A fala poética e dramática na expressão do grande artista Neneto homenageando a
Cuiabanália. A força cinematográfica de Glorinha Albues, trazendo às telas Liu
Arruda, nosso ícone, junto com Glauber Rocha. Gomes está de parabéns por essa
iniciativa, como grande protagonista da nossa arte na gestão do som da melhor
qualidade, ampliando acesso para garantir música. Ele resolveu intervir sobre a
grande “mancada” da Secretaria Municipal de Cultura, infelizmente alheia ao
cotidiano das nossas raízes culturais, quando impôs uma exclusão dos nossos
talentos musicais—imposição unilateral de megaapresentação dentro de uma só
corrente musical, com participação também de grupos vindos de fora. Quanto
custou? Nunca vi a Praça da Mandioca tão lotada de gente festando, dançando,
cantando, e com tantos artistas de alto nível que temos em nossa terra. É
preciso colocar esses eventos em mãos de quem conhece minimamente nossa
encantadora diversidade cultural. Já bastava a suspensão do desfile de
Carnaval, transferindo o desfile de escolas e blocos para agora, em função da
negociação com a escola de samba carioca Mangueira. Estes tipos de eventos transformaram-se
em objetos rigorosamente mercadológicos, onde potencialmente imiscuem-se em
águas turvas o financiamento público com os interesses privados. Ouvimos também
lá o belo samba-enredo do compositor e carnavalesco Davi. Transferência
insensata, que esvaziou de fato a marca da tradição carnavalesca em nossa
cidade. Não se tem idéia do que seja um marco cultural, muito menos os
acalantos que habitam o imaginário social de nossa cidade e de nossa gente.

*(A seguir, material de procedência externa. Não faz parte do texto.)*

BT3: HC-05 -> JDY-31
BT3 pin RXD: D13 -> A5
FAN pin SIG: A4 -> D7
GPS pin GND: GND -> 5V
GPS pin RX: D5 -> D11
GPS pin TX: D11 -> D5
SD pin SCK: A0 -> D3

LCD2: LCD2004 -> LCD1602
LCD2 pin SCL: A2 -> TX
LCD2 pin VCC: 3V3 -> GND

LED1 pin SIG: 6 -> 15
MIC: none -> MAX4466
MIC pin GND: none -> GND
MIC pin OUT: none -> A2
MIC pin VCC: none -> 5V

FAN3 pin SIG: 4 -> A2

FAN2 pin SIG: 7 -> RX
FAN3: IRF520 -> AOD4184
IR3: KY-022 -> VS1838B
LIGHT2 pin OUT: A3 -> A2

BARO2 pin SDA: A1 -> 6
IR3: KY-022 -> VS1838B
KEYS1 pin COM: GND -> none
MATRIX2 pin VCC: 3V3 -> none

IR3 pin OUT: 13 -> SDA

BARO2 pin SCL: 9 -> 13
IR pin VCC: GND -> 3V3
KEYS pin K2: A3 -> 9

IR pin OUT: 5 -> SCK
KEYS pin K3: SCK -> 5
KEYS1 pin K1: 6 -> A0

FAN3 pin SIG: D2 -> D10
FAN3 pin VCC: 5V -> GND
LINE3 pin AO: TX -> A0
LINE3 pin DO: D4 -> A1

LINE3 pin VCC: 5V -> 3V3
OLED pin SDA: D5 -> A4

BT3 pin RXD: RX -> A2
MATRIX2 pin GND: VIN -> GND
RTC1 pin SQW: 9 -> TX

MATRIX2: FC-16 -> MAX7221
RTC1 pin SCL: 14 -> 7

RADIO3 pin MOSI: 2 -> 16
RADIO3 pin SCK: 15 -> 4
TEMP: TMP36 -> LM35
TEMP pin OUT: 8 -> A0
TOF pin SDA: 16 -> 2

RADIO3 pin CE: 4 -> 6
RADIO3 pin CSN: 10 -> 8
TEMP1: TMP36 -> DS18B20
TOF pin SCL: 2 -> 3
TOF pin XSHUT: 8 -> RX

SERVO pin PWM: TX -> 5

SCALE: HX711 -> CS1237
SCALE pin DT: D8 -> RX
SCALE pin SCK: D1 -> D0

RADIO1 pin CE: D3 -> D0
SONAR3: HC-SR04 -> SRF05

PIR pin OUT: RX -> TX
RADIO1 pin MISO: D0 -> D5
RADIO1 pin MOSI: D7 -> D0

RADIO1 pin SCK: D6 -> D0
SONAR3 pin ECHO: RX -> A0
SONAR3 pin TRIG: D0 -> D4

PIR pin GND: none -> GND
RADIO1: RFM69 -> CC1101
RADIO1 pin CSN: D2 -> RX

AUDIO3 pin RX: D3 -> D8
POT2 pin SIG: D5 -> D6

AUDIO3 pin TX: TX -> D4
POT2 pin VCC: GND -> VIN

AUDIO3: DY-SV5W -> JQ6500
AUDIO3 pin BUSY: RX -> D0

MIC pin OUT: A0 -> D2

Entendo que o retrocesso vai sendo ampliado desse jeito, com a tal visão
empresarial que pode dar conta do mercado, não dos interesses coletivos. O que
assistimos é “um tapa na cara” dos protagonistas e atores culturais da nossa
terra. Ainda bem que os artistas resistem e enfrentam este cenário desfavorável,
que amplia uma crise identitária em razão de áulicos que estão lixando-se para
a nossa historia cultural, especialmente no acúmulo da qualidade e da
participação social. Cultura, mexe com subjetividade, não é como produzir
construções, porcas e parafusos. Precisa muito mais. É uma pena que isso possa
revelar compadrio, interesses menores e excludentes. Quem sabe, por exemplo,
que dentro da qualificada diversidade das nossas artes existe uma peça teatral
de dramaturga da terra, “Cidade dos Outros”? Uma grandeza na sua complexidade,
que expõe as vísceras dos dilemas e tragédias humanas de Cuiabá e todas as
cidades do mundo. A peça tem tantas instâncias de interpretação, centradas no
inconsciente coletivo e seus cenários emblemáticos em nossos ciclos de vida.
Fala de hoje, do que estamos tratando, da estrutura comportamental e divergente
dos nossos padrões de relações, incorporando em uma só peça e roteiro tantas
histórias e verdades, em um passeio de miscigenação entre a realidade e a
ficção. Um quebra-cabeças, que deveria ser de desdobramento até para uma nova
linguagem teatral, podendo dispensar palavras, sobrepondo e valorizando a
concretude, a superposição de revelações, sons e movimentos. Expressão do
teatro contemporâneo, que deveria estar percorrendo por vários lugares nestes
tempos, como a dizer que a evolução/involução, o crescimento/fenescimento nos
padrões da estrutura e funcionamento da nossa cidade, agem contra as pessoas
que nela vivem. É esta a dinâmica da cultura que buscamos nas artes: romper com
a mesmice, com nossa abominável submissão e apatia, e mesmo com o desprezo e a
ignorância do outro, enquanto sujeito da construção da decência, alegria e
felicidade. Qual outro? Aqui, pode ser o povo excluído, o Estado, o poder
público em sua incúria política, fechando os olhos à luta pela sobrevivência e
dignidade. Imaginem a distância que estamos em ver a descentralização efetiva
da cultura como corolário das políticas públicas. Ir ao povo onde ele está, nas
suas singularidades. Assim, Cuiabá é a expressão típica da “Cidade dos Outros”,
que tive o prazer de assistir mais uma vez lá no SESC-ARSENAL. É impressionante
o desempenho das duas artistas (Juliana Capilé e Tatiana Horevitch), que nas
suas interpretações podem até dispensar a escrita, em expressões corporais
falando dos nossos dilemas, da ética perdida, e dos nossos lugares de vida.
Pois é, Cuiabá é nosso lugar de vida. É possível lutar contra a sua
desfiguração estética e social. Saudações aos que amam e lutam por esta terra."